Recipe for poke: a fruity fish salad from Hawaii

Like to try a new food trend? Poke tastes at least as exotic as it sounds and makes for a delicious gastronomical experience. And because we are true fruit and vegetable lovers and love to experiment with recipes, we have re-interpreted Poke and instead of rice have chosen a fruit salad:

Ingredients for the Poke recipe:

  • 340 g fresh salmon, cut into 1–2 cm cubes
  • 300 g fresh pineapple, finely chopped

For the marinade, you will need:

  • 2 tablespoons finely chopped red onion
  • 1 spring onion
  • 60 ml low-sodium soya sauce
  • 1 teaspoon honey
  • 1 tablespoon sesame oil
  • 1 teaspoon chopped preserved ginger
  • 1 tablespoon sesame seeds

For the salad:

  • Mixed salad (350–400 g), consisting of cranberries, flaxseeds, Brussels sprouts, cabbage, romaine lettuce, green cabbage, carrots and spring onions
  • Pomegranate vinaigrette (approximately one cup): 1/3 cup olive oil, 1/3 cup pomegranate juice, 2 tablespoons red wine vinegar, 2 tablespoons orange juice, 1 teaspoon chopped onions or shallots, salt, pepper

It’s easy!

Prepare the marinade and place the fish and pineapple in it.

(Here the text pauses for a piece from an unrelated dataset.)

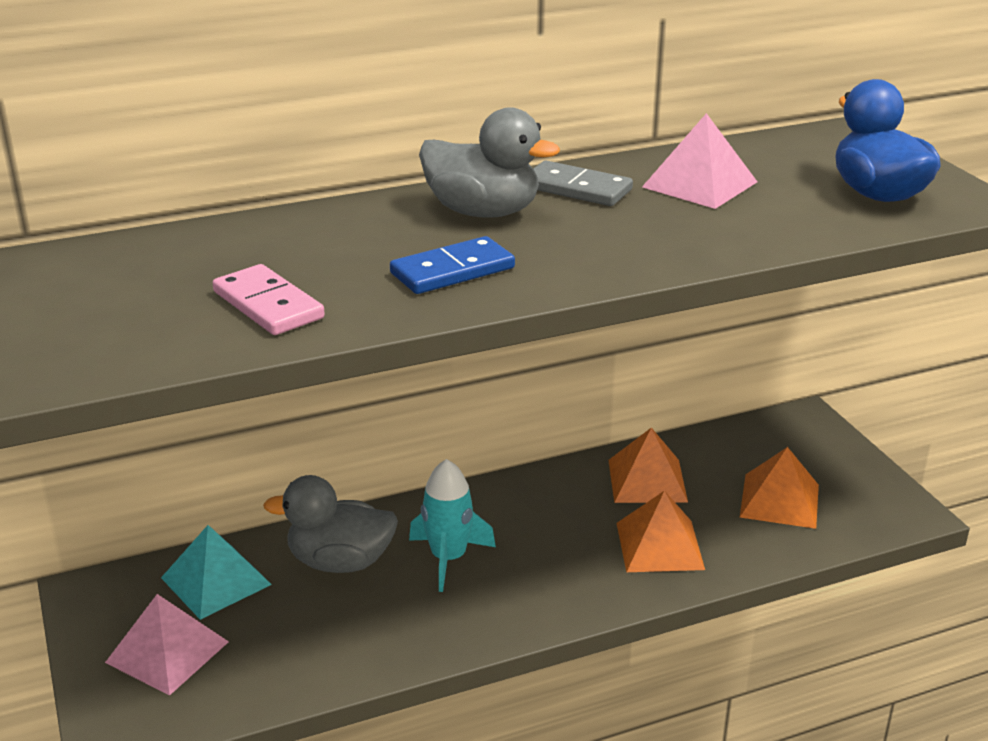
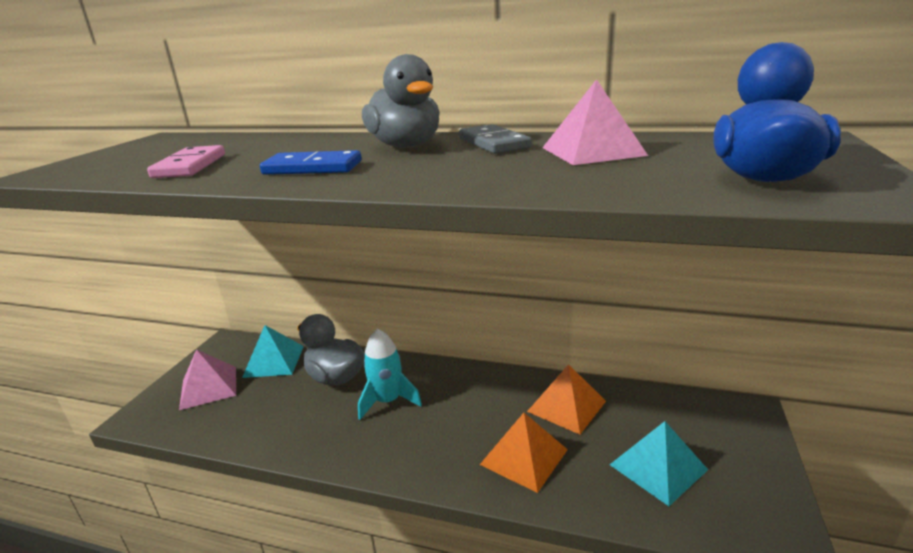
camera: 40 degrees right, 5 degrees down
(779, 500) = (658, 467): orange pyramid -> turquoise pyramid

To do this, place the red onions, spring onions, soya sauce, honey, sesame oil, ginger, sesame seeds, salmon and pineapple pieces in a medium-sized bowl and mix together. Leave to stand for five minutes. To make the pomegranate vinaigrette, mix the olive oil with the pomegranate juice, red wine vinegar, orange juice and chopped onions and season with salt and pepper.

Then place the mixed salad in a large bowl and pour over the pomegranate vinaigrette. Remove remaining marinade from the salmon and pineapple and add both to the prepared salad. Eat immediately.

Tip: For a change, try tuna instead of salmon.